See ze*_ddi.h for definitions of ze_dditable_driver_t, zet_dditable_driver_t, zes_dditable_driver_t. ze_handle_t is defined in ze_ddi_common.h. To use it, include ze_ddi_common.h.

Handle Structures:#

/// @brief Handle with pointer to Dispatch Container allocated by the driver at the beginning of every L0 Core handle

typedef struct _ze_handle_t
{
    ze_dditable_driver_t *pCore; // [in] pointer to _ze_dditable_t_ object related to this handle
    zet_dditable_driver_t *pTools; // [in] pointer to _zet_dditable_t_ object related to this handle
    zes_dditable_driver_t *pSysman; // [in] pointer to _zes_dditable_t_ object related to this handle
} ze_handle_t;

DDI Handles Extension:#

Nowadays there are many possible scenarios of multiple Level Zero runtimes in the system (GPU + NPU, dGPU + iGPU on Windows, mainstream GPU + legacy GPU on Linux). Our current handling of multi runtime scenario in Loader has many issues:

  • performance degradation

  • Level Zero API handles are stored in per-type maps, accessing these maps costs, especially in hot paths

  • putting and removing entries from map needs additional mutex to ensure thread-safety

  • there is significant perfomance difference between runing application when there is only one runtime active and many runtimes active, even if only one is really used by application. As initialization overhead is acceptable, any further API calls should not cause performance degradation. E.g. when running [SetKernelArgSvmPointer](intel/compute-benchmarks) test from [api_overhead_benchmark](intel/compute-benchmarks) there is degradation from 0.817us to 2.724us caused only by presence of second runtime on the system.

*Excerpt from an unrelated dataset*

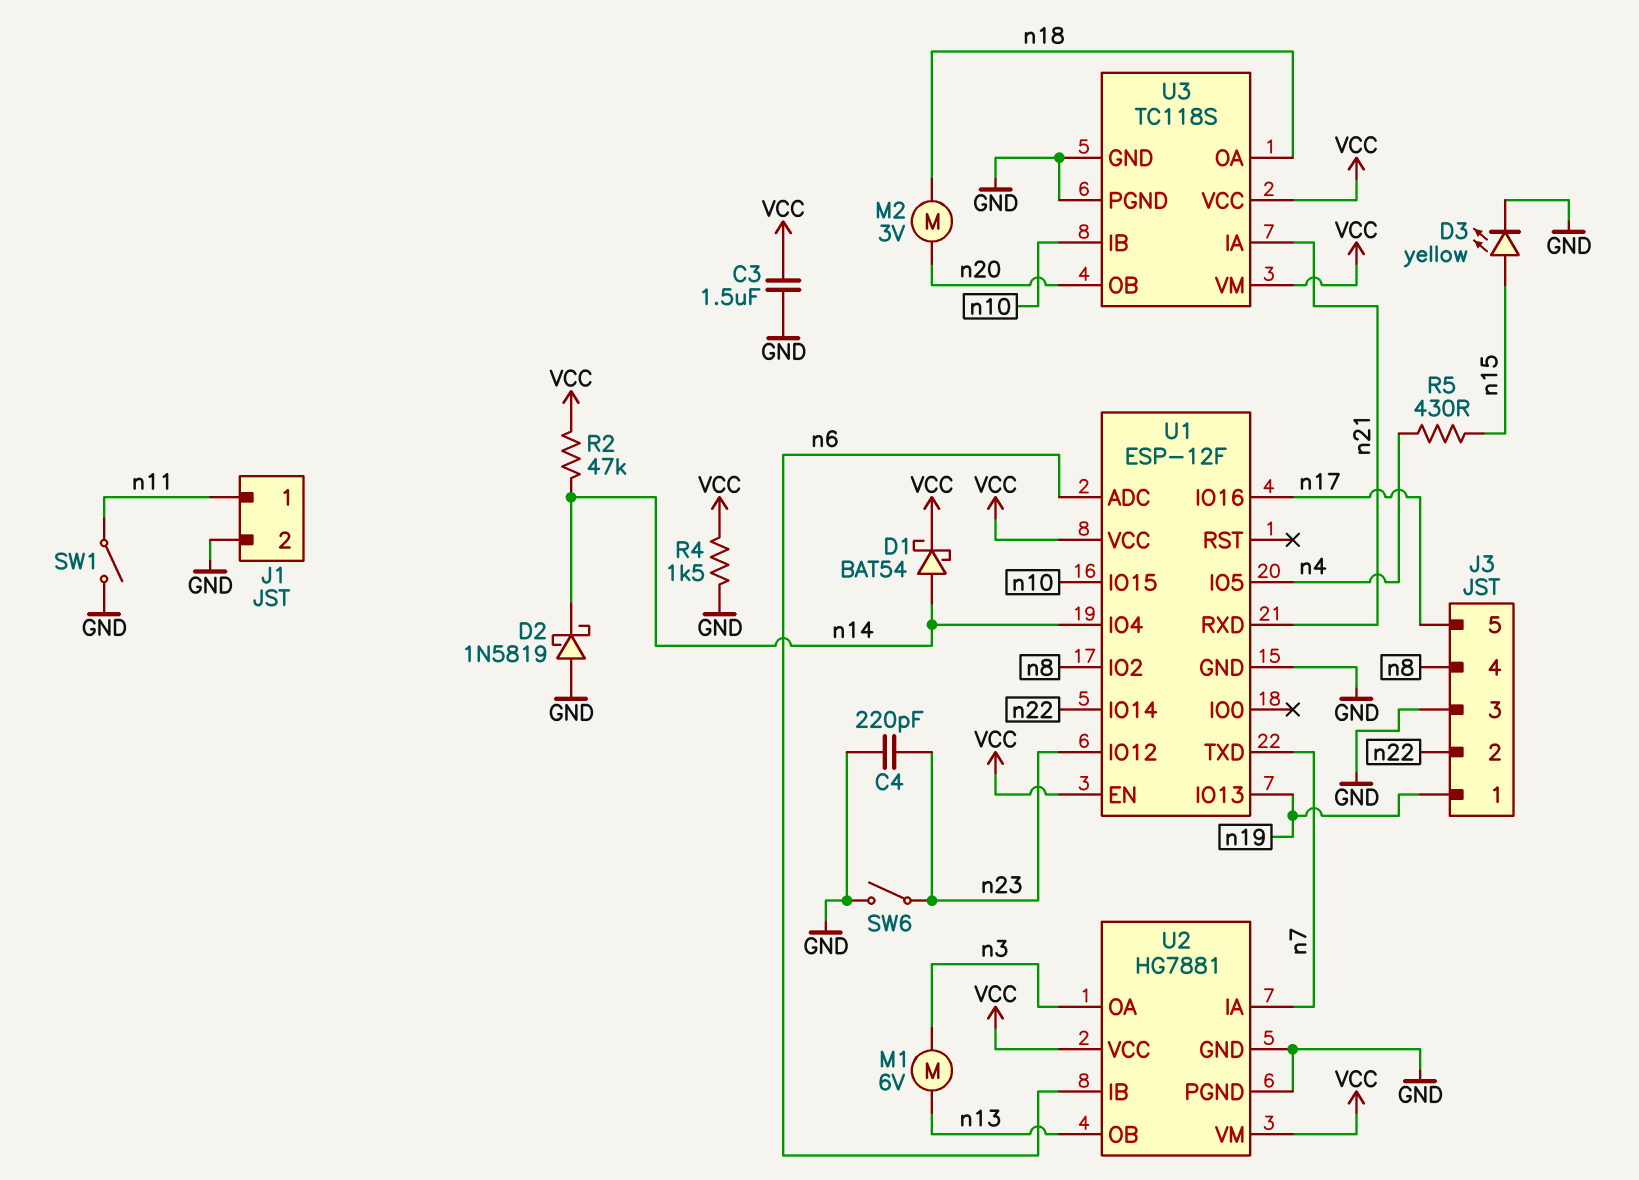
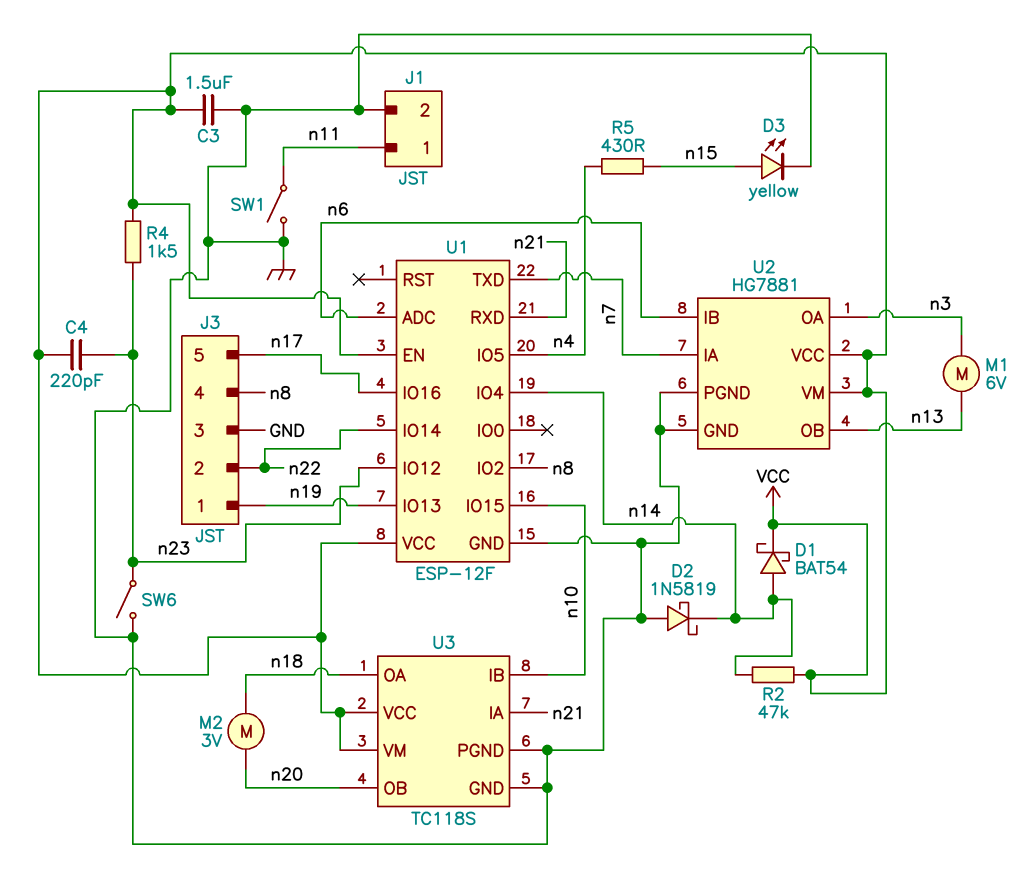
C4: 220pF (GND, n23) -> 220pF (VCC, n23)
R4: 1.5k (GND, VCC) -> 1.5k (VCC, n23)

  • when using driver extensions, application bypasses Level Zero loader and calls runtime functions directly

  • handles that application got from loader is wrapped by loader’s handle type and can’t be passed to runtime directly, therefore translation is required; translation could be applied on two sides - app side / runtime side. How to detect double translation?

  • extension may create ze_event_t object that can be then used in core API - loader cannot recognize it

The solution which solves this problem is to define a base layout of every handle type directly in L0 spec ensuring that all L0 API handles contain a header with pointers to appropriate driver ddi tables. Backward compatibility is covered as new loader will still support runtimes that do not support this extension. Loader should verify the support based on extension property queried from zeDriverGetExtensionProperties.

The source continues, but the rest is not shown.